Quantum computers require a range of properties. First of all, we want them to be programmable to tackle a wide range of different problems. Furthermore, we also want them to be scalable, which means that we can put fundamental building blocks together to build a machine that can solve complex problems. Finally, we want a quantum computer to be universal. Which means that it can perform a set of basic operations that make any quantum state accessible.
In our group, we use light to develop basic building blocks for such a quantum computer. In particular, we use our quantum frequency comb as a platform for quantum information processing. The different frequencies can be entangled in a controllable way, which makes the platform scalable and programable. However, in this platform it is hard to access the class of quantum states that are known as non-Gaussian states (see textbox for further details), which means that the quantum computer is not universal.

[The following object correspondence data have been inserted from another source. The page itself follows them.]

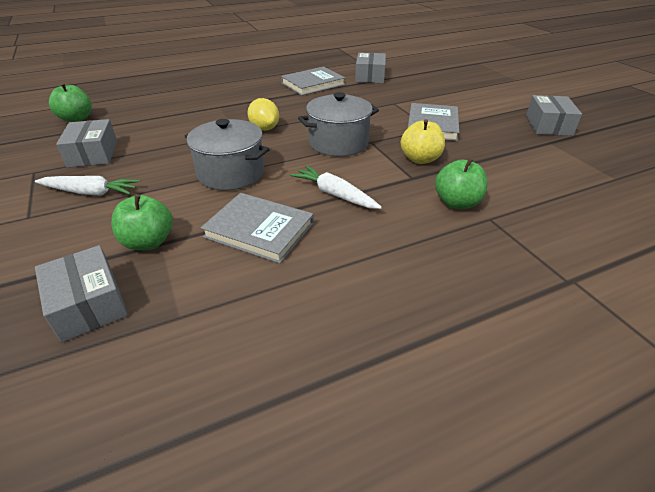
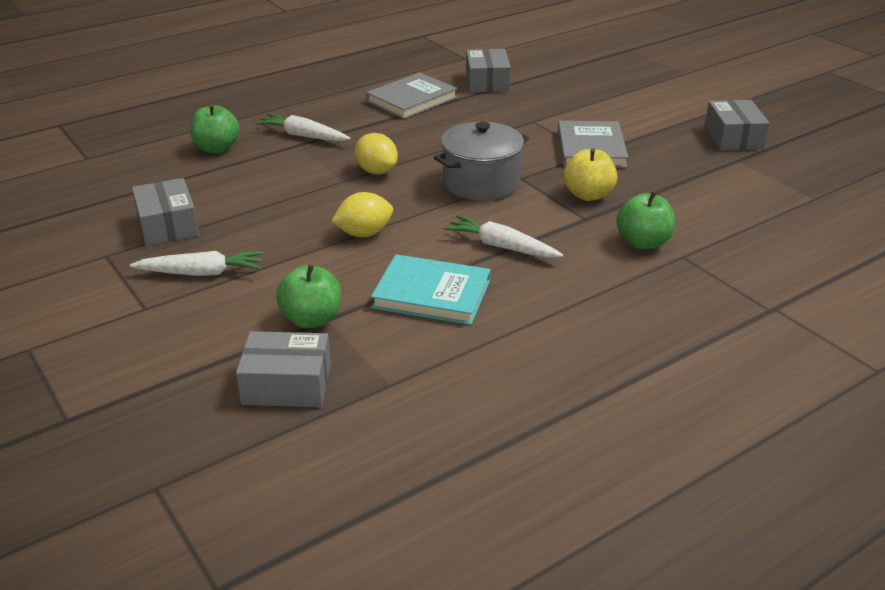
camera: 10 degrees left, 5 degrees down
(76, 119) = (106, 179): green apple -> green apple (216, 148)
(89, 304) = (287, 384): grey box -> grey box turned 45 degrees counterclockwise
(226, 101) = (303, 136): none -> white carrot
(231, 173) = (364, 233): grey pot -> yellow lemon
(259, 230) = (432, 294): grey book -> turquoise book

In our recent Nature Physics paper, the research team developed a technique known as “mode-selective photon subtraction”, where one photon is literally taken out of the light beam to create such non-Gaussian states. A crucial element of the experiment is the control of the frequency of the subtracted photon, as we even managed to perform photon subtraction in a superposition of frequencies. Due to this degree of control, we could explore the interplay between the non-Gaussian effects that are induced by removing a photon, and the quantum entanglement that is present in the quantum frequency comb. This allowed us to verify a previous theoretical prediction that non-Gaussian features spread out because of the entanglement.
We work in the so-called continuous-variable approach, which means that the quantities which we measure can take any possible real value (even in the quantum regime). In practice, what we measure are the amplitude and the phase of the electric fields that comprise our quantum frequency comb.
When we do not subtract a photon, the statistics of these measurements will always lead to a normal (Gaussian) probability distribution. Non-Gaussian states, on the other hand, are much wilder and can have more exotic measurement statistics form the phase and the amplitude of the field. The measurement can be so exotic, that we can no longer represent the probability of measuring a certain amplitude and a certain phase by one joint probability distribution. We can follow a mathematical procedure to construct such a joint probability distribution, but the results will be quite strange, and we will find what seem to be negative probabilities. This resulting function that describes the joint measurement statistics of the phase and amplitude of the light field is known as the Wigner function.
The fact that it reaches negative values (and thus is not a probability distribution) reflects the fact that the amplitude and the phase of the field are complementary observables. Their measurements are constrained by Heisenberg’s uncertainty relation; hence they cannot be measured precisely at the same time. Therefore, it is logical that weird things can happen when we try to deduce the joint measurement statistics! These negative values of the Wigner function are a real hallmark of quantum physics. We need them to violate Bell inequalities and to achieve them construct universal quantum computers. We showed that by photon subtraction we can induce these properties in a large system.